O diagnóstico pode ser confirmado por “ecoDoppler”, TC, Ressonância Magnética ou angiografia convencional/subtracção. O “ecoDoppler” contribui para o diagnóstico diferencial de forma célere e não invasiva. O exame de eleição provavelmente será a angioTC4, detectando a presença do aneurisma/hematoma, suas relações com as estruturas vizinhas e possibilitando, através do estudo arterial proximal ao aneurisma e do “run off”, o planeamento da estratégia cirúrgica. Actualmente a angiografia convencional/subtracção tem um papel mais limitado e pode contribuir para os casos em que é necessário óptima apreciação do “run off” para selecionar um “target” distal para “bypass” no sector crural ou nas artérias do pé, além da sua utilização intra-operatória no controlo após revascularização.
O tratamento cirúrgico mais comum é a abordagem por via interna da artéria poplíteia, laqueação proximal e distal do aneurisma e revascularização através de bypass com veia safena interna. O controlo proximal pode ser efectuado por clampagem directa ou utilização de técnica de “torniquete”3. O saco aneurismático deve ser aberto, permitindo a laqueação selectiva de colaterais prevenindo o “back flow bleeding”.
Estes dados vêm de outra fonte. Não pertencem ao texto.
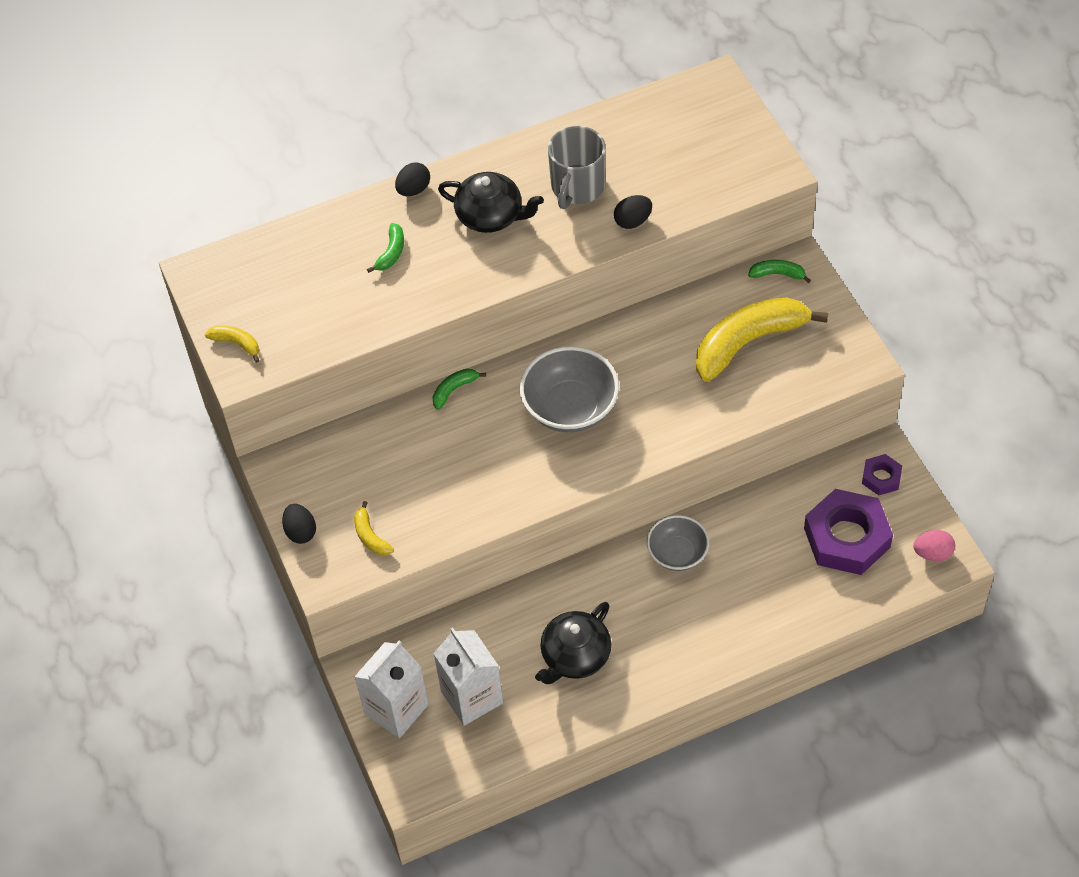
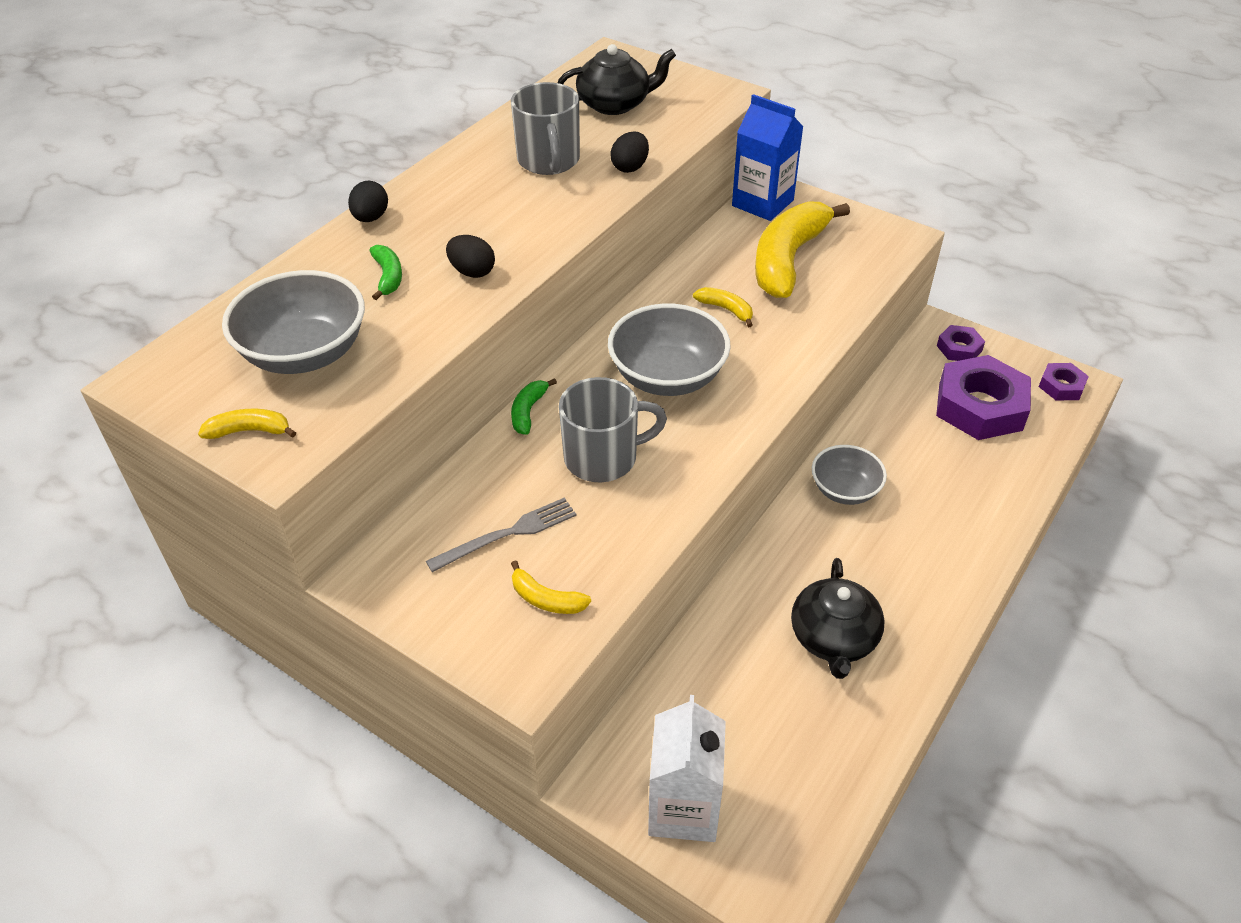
camera: 35 degrees left, 10 degrees down
(300, 532) = (451, 636): black egg -> black egg (472, 272)
(301, 296) = (305, 353): none -> grey bowl
(378, 479) = (507, 534): none -> grey fork
(472, 697) = (760, 743): white carton -> none
(477, 452) = (603, 457): none -> grey mug
(491, 216) = (477, 210): black teapot -> black teapot (615, 104)
(660, 368) = (726, 309): none -> yellow banana
(777, 274) = (762, 203): green banana -> blue carton
(932, 553) = (1061, 386): pink egg -> purple nut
Com a utilização crescente de técnicas endovasculares no tratamento dos aneurismas popliteus electivos, têm sido descritos casos de sucesso, em doentes selecionados com ruptura e alto risco operatório, através de implantação de “stents” cobertos (Hemobahn/Viabahn® W. L. Gore and Associates, Flagstaff, AZ, USA)7,8.
Os resultados precoces e tardios da revascularização convencional em contexto de ruptura são pouco conhecidos, mercê da raridade desta entidade clínica, mas provavelmente serão inferiores aos obtidos no tratamento de aneurismas popliteus assintomáticos4,5.
ConclusãoA ruptura de aneurisma popliteu é uma forma de apresentação extremamente rara e pouco descrita na literatura.
Ao mimetizar diagnósticos alternativos (trombose venosa profunda, hemartrose, entre outros), é necessário um elevado índice de suspeição clínica, assumindo o “ecoDoppler” um papel importante na confirmação diagnóstica.
A intervenção vascular é mandatória para controlo da hemorragia, revascularização e descompressão compartimental.
Responsabilidades éticasProteção de pessoas e animaisOs autores declaram que para esta investigação não se realizaram experiências em seres humanos e/ou animais.
Confidencialidade dos dadosOs autores declaram ter seguido os protocolos do seu centro de trabalho acerca da publicação dos dados de pacientes.
Direito à privacidade e consentimento escritoOs autores declaram que não aparecem dados de pacientes neste artigo.
Os autores declaram não haver conflito de interesses.